Firefighters in battle to get rid of phone masts

Feb 18 2005

By Jessica Shaughnessy, Daily Post Staff

FIREFIGHTERS are campaigning for mobile phone masts at six stations in Merseyside to be removed because of health concerns.

Firefighters at Buckley Hill in Sefton claim senior officers ignored their fears and ordered them to train on a bell tower where a mast stands.

Now the FBU is lodging a formal complaint with Merseyside Fire and Rescue Service and is calling for the Buckley Hill mast, as well as masts at stations in Bromborough, Newton-Le-Willows, Wallasey, Kirkby, and Croxteth to be removed.

FBU branch secretary Les Skarratts said: "The firefighters were ordered to train on the bell tower, despite expressing concern.

"This is against the law. Under the Health and Safety Act, employers have to provide written assurance that something is safe if employees are concerned.

"The authority has not been able to do that.

"Firefighters at all six stations are unhappy their health is being put at risk. We want the masts to be taken down or assurance that they are safe."

Mr Skarratts said firefighters in Buckley Hill share concerns with local residents about a possible cancer cluster in the area.

Residents have called for the Department of Health to carry out an epidemiology survey in the area because they suspect there has been an unusually high rate of cancer and epilepsy diagnosis since the mast was built seven years ago.

Campaigner Eileen O'Connor, of Formby, is supporting Buckley Hill residents and the firefighters in their bid. She is chairwoman of national pressure group SCRAM and a trustee of the Radiation Research Group.

She said: "People should not go within three feet of these masts when they are operating, and should certainly not climb up them.

"Firefighters across America and Canada have successfully campaigned for a ban on siting masts on their stations."

The Daily Post understands that proprietors are paid up to £30,000 to have masts on their land.

Merseyside Fire and Rescue Service confirmed it is in talks with the union about the issue.

But the service said it cannot take the ones already built down because of contractual obligations to mobile phone companies.

A spokesman said: "We were originally approached by the mobile phone companies a number of years ago and payment was offered.

"There are six masts on our property that are under contract.
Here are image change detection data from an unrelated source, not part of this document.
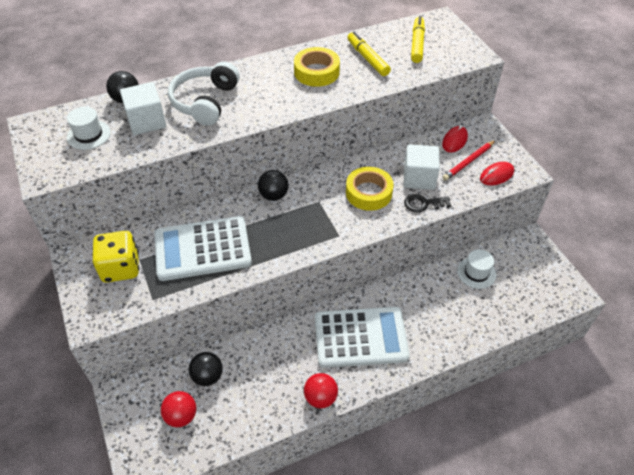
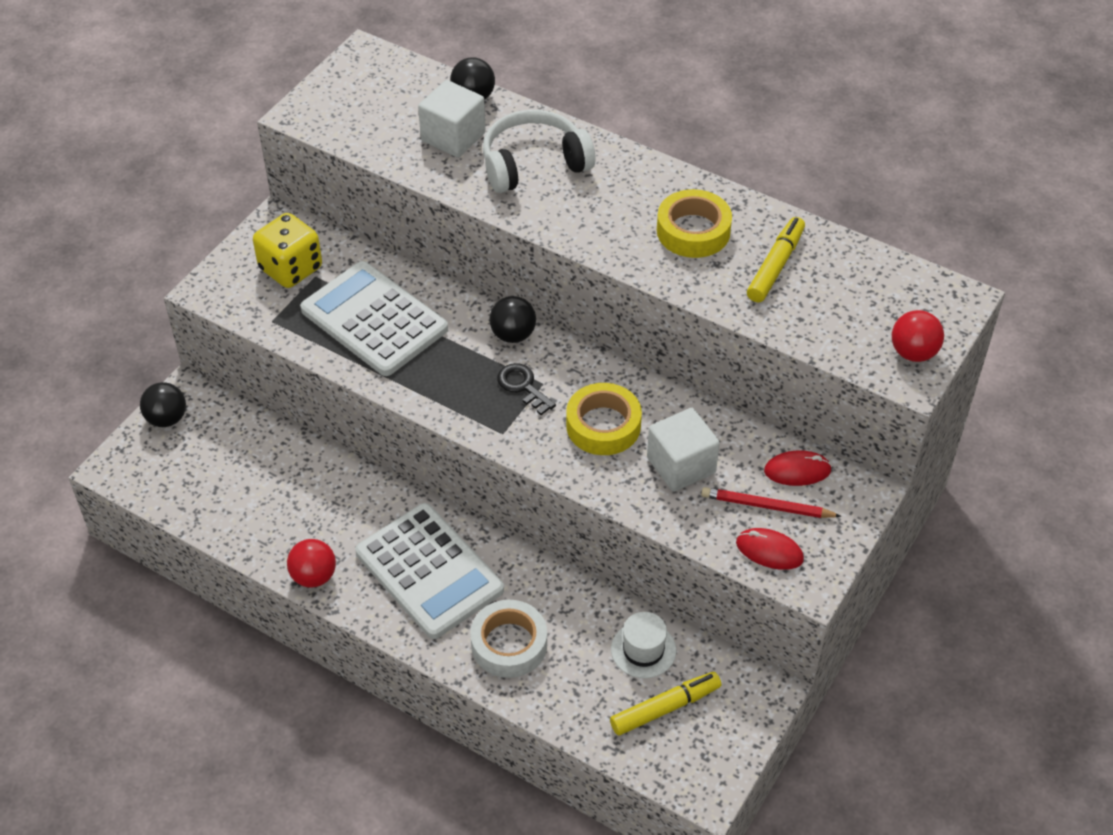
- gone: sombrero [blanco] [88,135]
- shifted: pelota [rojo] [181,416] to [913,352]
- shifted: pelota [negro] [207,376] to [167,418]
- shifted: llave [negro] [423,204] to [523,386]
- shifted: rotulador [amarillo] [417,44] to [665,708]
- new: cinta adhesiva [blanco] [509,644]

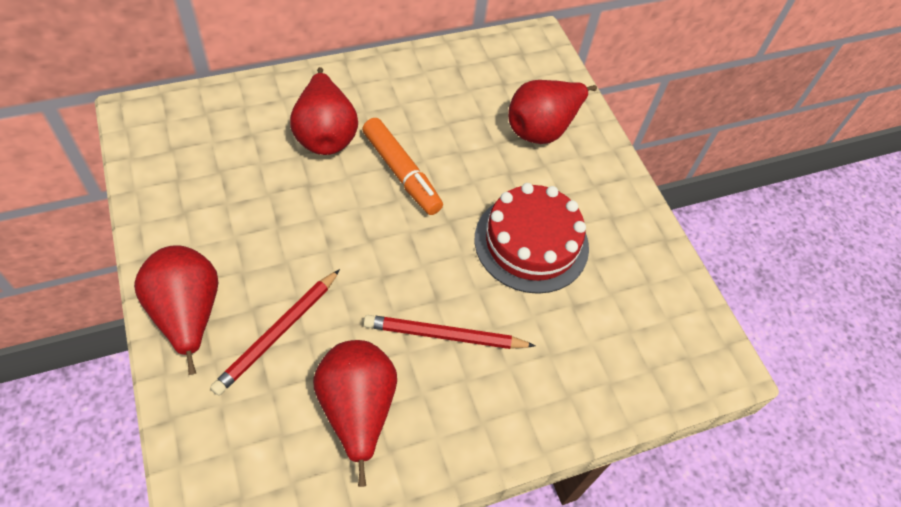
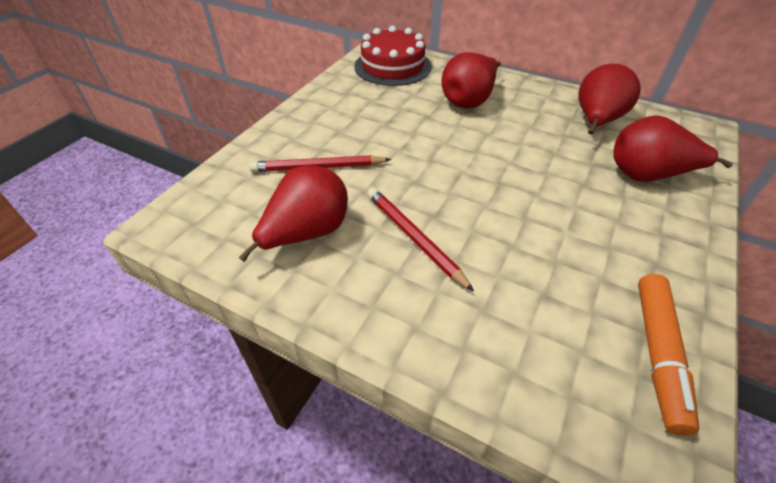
- shifted: pera [rojo] [187,314] to [596,121]
- shifted: rotulador [naranja] [401,173] to [658,354]
- shifted: tarta [rojo] [531,242] to [392,66]

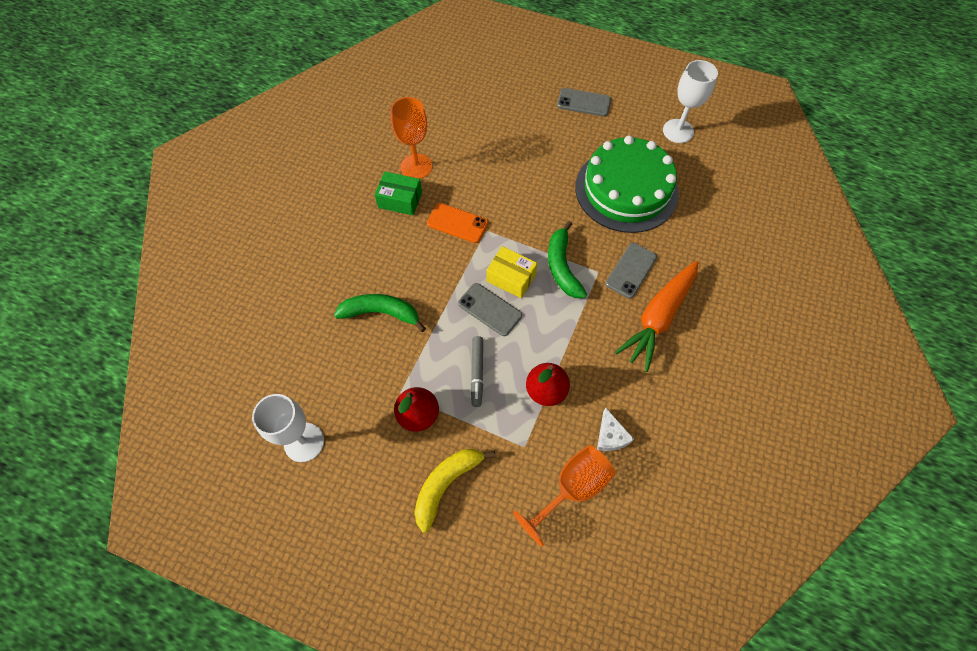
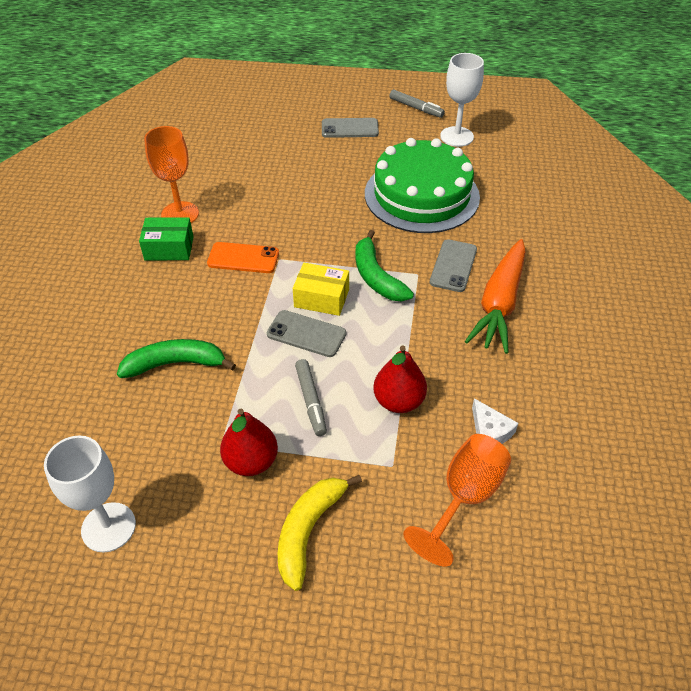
- new: rotulador [gris] [416,108]

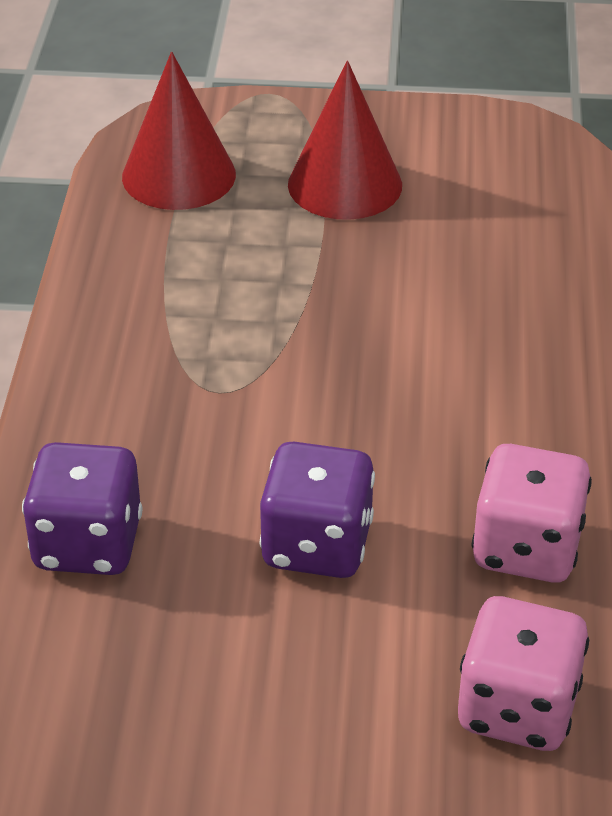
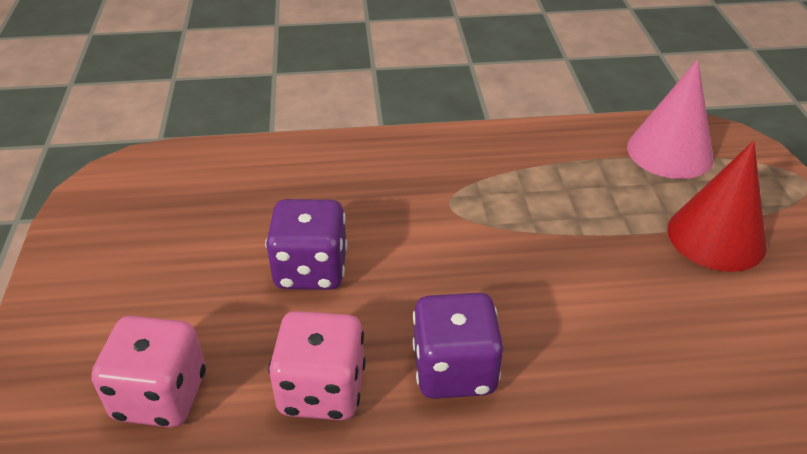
- shifted: dado [morado] [87,544] to [454,370]
- repainted: cono [rojo] [179,175] to cono [rosa] [670,152]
"If any credible evidence proves they are harmful to health, we will terminate contracts with the mast providers."

Last year the authority decided not to have any more masts on its property.

The authority said: "Upon expiry of their current arrangements, the Authority will require them (the mobile companies) to remove their equipment, or agree terms acceptable to the Authority for the continued installation of their equipment."